Low tumor delivery
efficiency is a critical barrier in cancer nanomedicine.
This study reports an updated version of “Nano-Tumor Database”,
which increases the number of time-dependent concentration data sets
for different nanoparticles (NPs) in tumors from the previous version
of 376 data sets with 1732 data points from 200 studies to the current
version of 534 data sets with 2345 data points from 297 studies published
from 2005 to 2021. Additionally, the current database includes 1972
data sets for five major organs (i.e., liver, spleen, lung, heart,
and kidney) with a total of 8461 concentration data points.

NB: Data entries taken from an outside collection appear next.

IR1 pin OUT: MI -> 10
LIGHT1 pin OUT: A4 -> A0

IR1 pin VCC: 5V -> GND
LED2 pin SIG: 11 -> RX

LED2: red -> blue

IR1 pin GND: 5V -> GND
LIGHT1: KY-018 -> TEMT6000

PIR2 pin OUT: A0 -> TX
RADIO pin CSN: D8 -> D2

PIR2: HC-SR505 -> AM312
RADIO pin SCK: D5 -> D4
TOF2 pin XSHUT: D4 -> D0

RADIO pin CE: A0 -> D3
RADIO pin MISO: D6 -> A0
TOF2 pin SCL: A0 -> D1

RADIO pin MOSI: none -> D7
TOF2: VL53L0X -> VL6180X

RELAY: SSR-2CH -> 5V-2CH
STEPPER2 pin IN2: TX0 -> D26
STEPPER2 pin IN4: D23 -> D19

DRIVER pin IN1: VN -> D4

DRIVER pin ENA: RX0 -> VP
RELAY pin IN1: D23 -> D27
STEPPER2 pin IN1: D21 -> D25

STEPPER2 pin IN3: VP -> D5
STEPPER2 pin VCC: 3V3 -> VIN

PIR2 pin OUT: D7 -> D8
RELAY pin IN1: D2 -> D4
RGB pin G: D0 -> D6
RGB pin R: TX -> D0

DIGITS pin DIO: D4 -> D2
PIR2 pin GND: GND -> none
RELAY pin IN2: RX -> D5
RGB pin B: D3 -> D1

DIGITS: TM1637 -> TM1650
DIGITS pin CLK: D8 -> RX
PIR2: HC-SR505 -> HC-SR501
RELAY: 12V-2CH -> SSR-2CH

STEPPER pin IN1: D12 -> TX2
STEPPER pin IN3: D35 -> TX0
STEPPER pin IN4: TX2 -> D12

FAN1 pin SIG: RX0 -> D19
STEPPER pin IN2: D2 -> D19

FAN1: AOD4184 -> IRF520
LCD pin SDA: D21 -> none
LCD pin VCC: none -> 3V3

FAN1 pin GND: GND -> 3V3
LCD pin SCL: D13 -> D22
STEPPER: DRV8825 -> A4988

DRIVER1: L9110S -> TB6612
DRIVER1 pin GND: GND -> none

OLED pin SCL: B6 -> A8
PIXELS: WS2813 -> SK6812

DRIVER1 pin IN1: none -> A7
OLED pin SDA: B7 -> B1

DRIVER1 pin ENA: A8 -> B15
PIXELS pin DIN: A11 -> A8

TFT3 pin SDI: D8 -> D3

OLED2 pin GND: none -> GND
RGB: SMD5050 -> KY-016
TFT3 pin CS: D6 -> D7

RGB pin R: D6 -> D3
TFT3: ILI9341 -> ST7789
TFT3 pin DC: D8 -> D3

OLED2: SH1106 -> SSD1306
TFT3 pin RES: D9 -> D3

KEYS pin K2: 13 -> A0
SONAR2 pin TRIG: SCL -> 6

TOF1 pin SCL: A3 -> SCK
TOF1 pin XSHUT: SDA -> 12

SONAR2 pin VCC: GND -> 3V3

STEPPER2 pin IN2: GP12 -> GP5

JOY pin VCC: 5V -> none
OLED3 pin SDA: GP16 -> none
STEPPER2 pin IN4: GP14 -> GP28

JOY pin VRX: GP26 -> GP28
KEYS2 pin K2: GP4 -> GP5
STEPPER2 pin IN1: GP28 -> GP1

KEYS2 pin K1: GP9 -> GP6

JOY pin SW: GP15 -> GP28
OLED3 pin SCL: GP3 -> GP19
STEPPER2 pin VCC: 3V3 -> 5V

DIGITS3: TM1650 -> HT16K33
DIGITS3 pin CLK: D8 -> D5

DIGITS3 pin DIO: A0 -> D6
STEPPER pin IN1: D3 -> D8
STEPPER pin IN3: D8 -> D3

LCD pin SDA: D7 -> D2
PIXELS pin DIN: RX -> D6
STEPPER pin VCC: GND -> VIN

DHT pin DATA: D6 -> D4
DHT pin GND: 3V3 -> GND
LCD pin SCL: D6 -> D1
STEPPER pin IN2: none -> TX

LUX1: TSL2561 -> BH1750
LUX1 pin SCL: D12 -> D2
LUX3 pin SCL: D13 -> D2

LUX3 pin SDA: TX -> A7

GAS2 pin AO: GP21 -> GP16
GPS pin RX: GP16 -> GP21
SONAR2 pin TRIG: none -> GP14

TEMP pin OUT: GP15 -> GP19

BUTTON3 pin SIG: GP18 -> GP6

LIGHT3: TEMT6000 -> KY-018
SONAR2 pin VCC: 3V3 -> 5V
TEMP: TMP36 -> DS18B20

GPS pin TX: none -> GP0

Tumor
delivery and organ distribution are calculated using three pharmacokinetic
parameters, including delivery efficiency, maximum concentration,
and distribution coefficient. The median tumor delivery efficiency
is 0.67% injected dose (ID), which is low but is consistent with previous
studies. Employing the best regression model for tumor delivery efficiency,
we generate hypothetical scenarios with different combinations of
NP factors that may lead to a higher delivery efficiency of >3%ID,
which requires further experimentation to confirm. In healthy organs,
the highest NP accumulation is in the liver (10.69%ID/g), followed
by the spleen 6.93%ID/g and the kidney 3.22%ID/g. Our perspective
on how to facilitate NP design and clinical translation is presented.
This study reports a substantially expanded “Nano-Tumor Database”
and several statistical models that may help nanomedicine design in
the future.